Adam Małysz: Pasji do rajdów mi nie brakuje
.jpg)
O pokonywaniu kilometrów pustyni w rajdzie Dakar, stresie i zmęczeniu, ale także uzależnieniu od cross country rozmawiamy z Adamem Małyszem, mistrzem świata w skokach narciarskich, obecnie kierowcą rajdowym.
Co sprawiło, że po odpięciu nart wsiadł Pan za kierownicę samochodu rajdowego? Czy teraz podjąłby Pan taką samą decyzję?
Pewnie, że tak – podjąłbym ją na pewno. Jestem sportowcem. Kiedy kończyłem ze skokami, naturalnie szukałem czegoś „zamiast”. Motorsport zawsze był moim hobby i od zawsze się nim interesowałem. Plakaty nad łóżkiem, telewizja – lubiłem to. Fascynował mnie „Dakar” i pustynia, ale nie sądziłem, że uda mi się do tego świata dostać. Trzeba wiele pracy i wyrzeczeń, żeby na poważnie traktować cross country. Ja nie chciałem być amatorem i być na pustyni tylko z doskoku, bo jak powiedziałem – jestem sportowcem. To nie jest łatwe. Gdyby było, spotkalibyśmy się na kawę na pół dnia. A tu ledwie parę minut znalazłem między treningami. Ten sport, jak żaden inny, lubi pochłaniać czas. Trzeba nakręcić wiele kilometrów w terenie, ciągle się poprawiać i ćwiczyć.
Czy emocje związane z rajdami są porównywalne do tych, które towarzyszyły skokom narciarskim?
Z pewnością tak, ale trudno to porównywać. W skokach są tysiące kibiców, którzy dopingują. Na jednych skoczniach jest ciszej, na innych głośniej, bo ludzi więcej.
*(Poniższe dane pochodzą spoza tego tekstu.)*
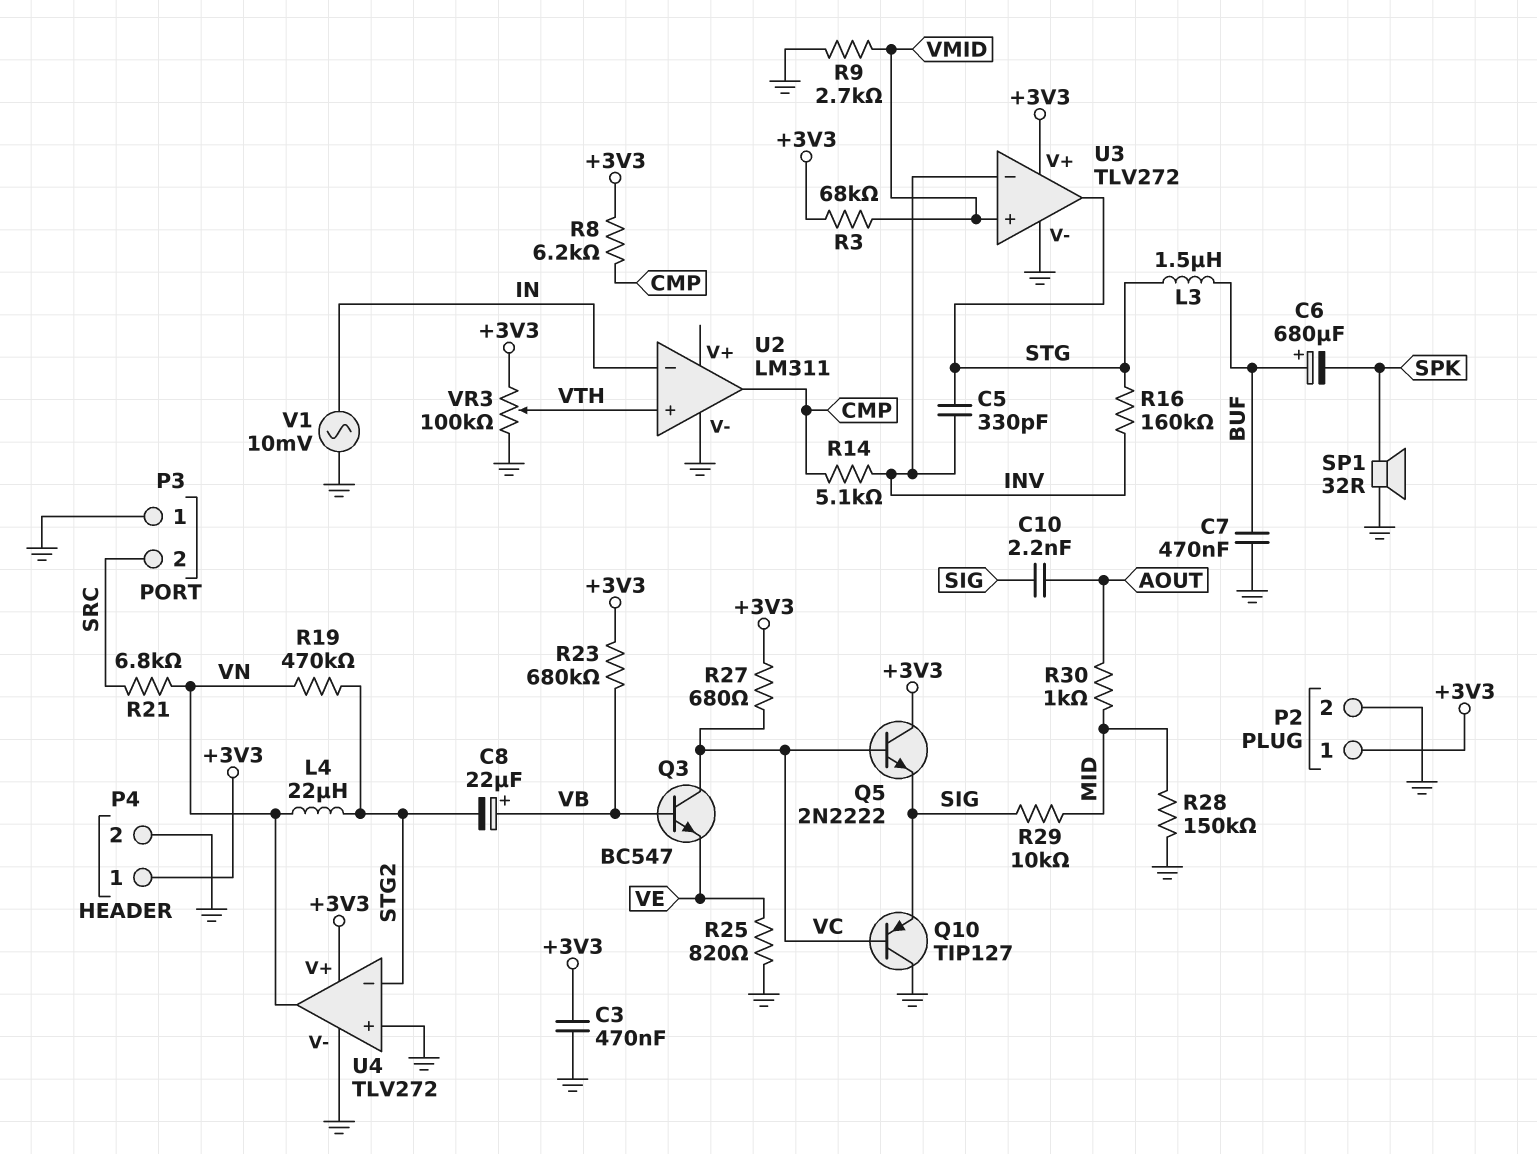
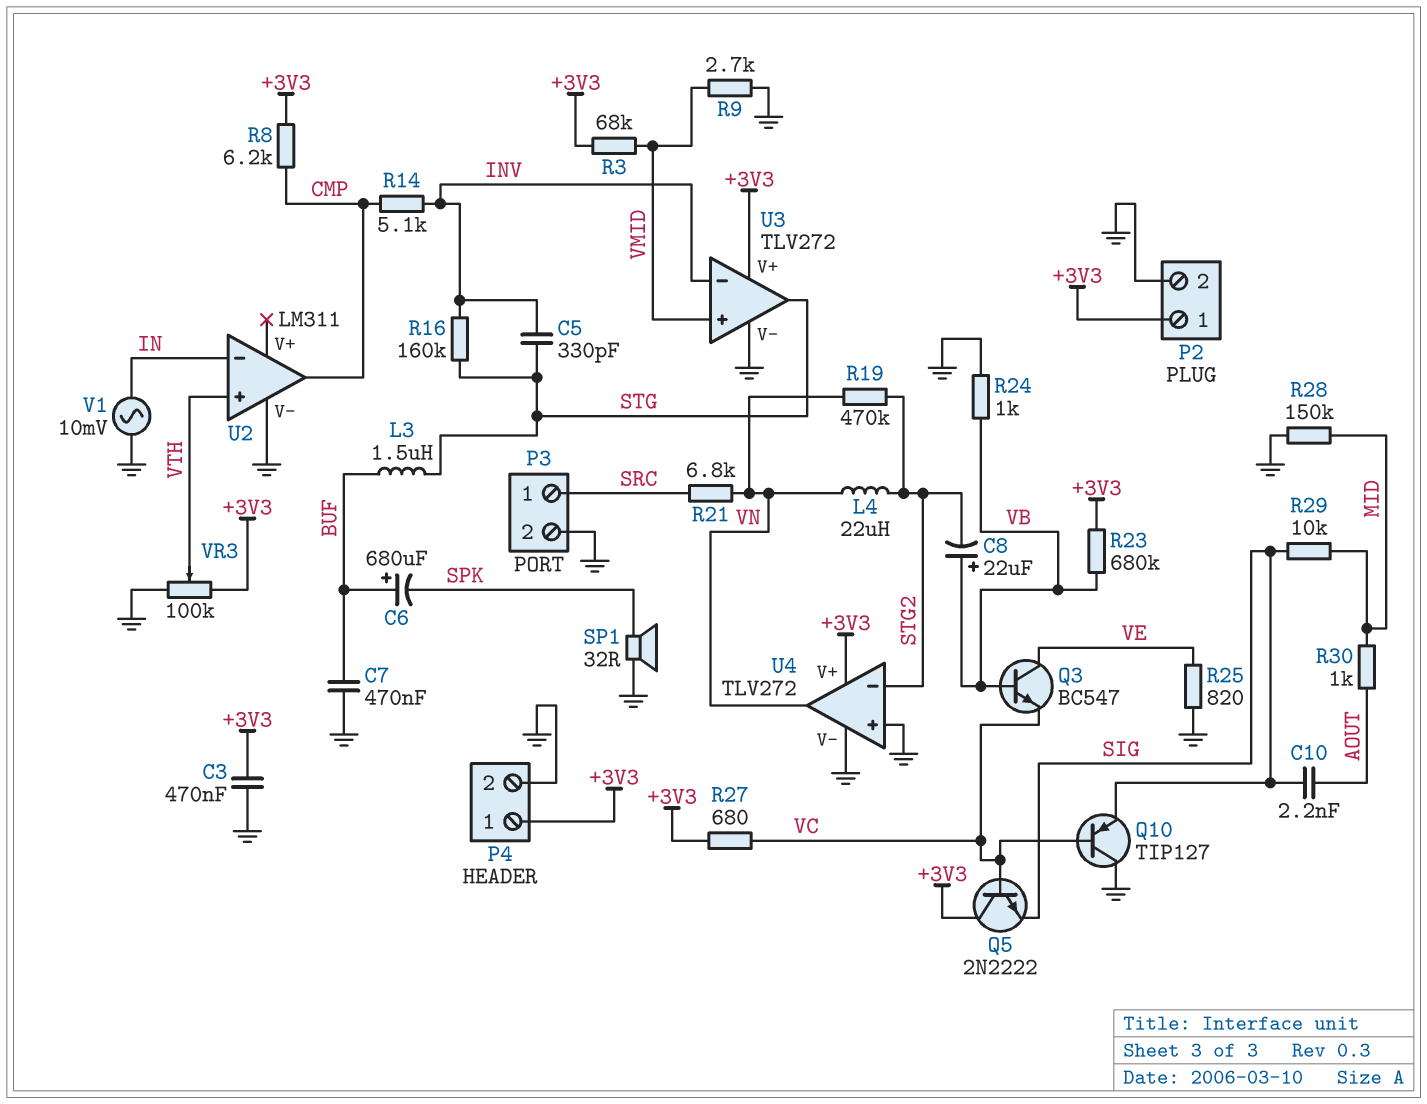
P3 pin 1: GND -> SRC
P3 pin 2: SRC -> GND
Q3: NPN BC547 (B VB, C VC, E VE) -> NPN BC547 (B VB, C VE, E VC)
R24: none -> 1k (GND, VB)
Ale ich się czuje i to dodaje skrzydeł. Na pustyni jest inaczej. Kibiców jest znacznie mniej, gigantyczna pusta trasa do pokonania, ale jest za to mnóstwo adrenaliny. Kręci mocno.
Jakie wydarzenie z życia sportowego zapadło Panu szczególnie w pamięć? Dotyczyło nart czy samochodu?
Nie da się powiedzieć, że jeden dobry skok jest lepszy od dobrze przejechanego etapu na pustyni. Zawsze powtarzałem, że sukces to całokształt. Niezwykle cenię nie jakieś pojedyncze trofea, ale wygraną w Plebiscycie „Ludzie Wolności”. Zostałem sportowcem ćwierćwiercza i wybrali mnie moi kibice, których bardzo cenię. To jest dla mnie całokształt.
Kierowca rajdowy to w tej chwili pasja czy zawód?
I pasja, i zawód. Powtarzam jeszcze raz, bo to ważne: jeśli robisz coś z pasją, praca zawsze wychodzi. Nie ma znaczenia kim jesteś - skoczkiem narciarskim czy rajdowcem. Pasji do rajdów mi nie brakuje. Kocham to.
Dakar - czy to rzeczywiście piekło? Jeśli tak, to dlaczego tak przyciąga?
Niełatwo będzie na to pytanie odpowiedzieć. Człowiek dostaje tam ostro po tyłku, ale gdy tylko „Dakar” się kończy, od razu chce się wrócić i pojechać w te piachy jeszcze raz. Ja myślę, że to jest jak choroba zakaźna. Raz człowiek złapie i trudno się uwolnić.
Skoki narciarskie to sport indywidualny. W przypadku rajdów ma Pan koło siebie pilota, którego trzeba słuchać. Zgadzacie się we wszystkim czy też zdarzają się konflikty?
Pewnie, że się zdarzają. W naszym przypadku, czyli z Rafałem Martonem, moim pilotem, na szczęście rzadko. Ale u innych bywało, że w połowie rajdu pilot rzucał kask na piasek, bo się wkurzył na kierowcę. I zaraz wracał do domu, a więc dla obu było po „Dakarze”. Samochód jest ciasny, trasa bardzo długa, jest sporo stresu, upału i zmęczenia. Tymczasem ludzie mają przecież różne poglądy i charaktery, więc konflikty są nieuniknione.
Co będzie robił Adam Małysz za 10 lat?
Nie wybiegam myślami aż tak daleko. Wyznaczam sobie bliższe cele, bo przecież nie wiem, co będę robić za 10 lat i czy zdrowie dopisze. Jak dopisze, będę jeździł w cross country, bo adrenalina uzależnia. Coś w tym jest, bo każdy z nas odpowiada tak samo.
A prywatnie, jakie wybrałby Pan auto - superszybką wyścigówkę czy ubłoconą terenówkę?
Proste pytanie (śmiech). Superszybką terenówkę.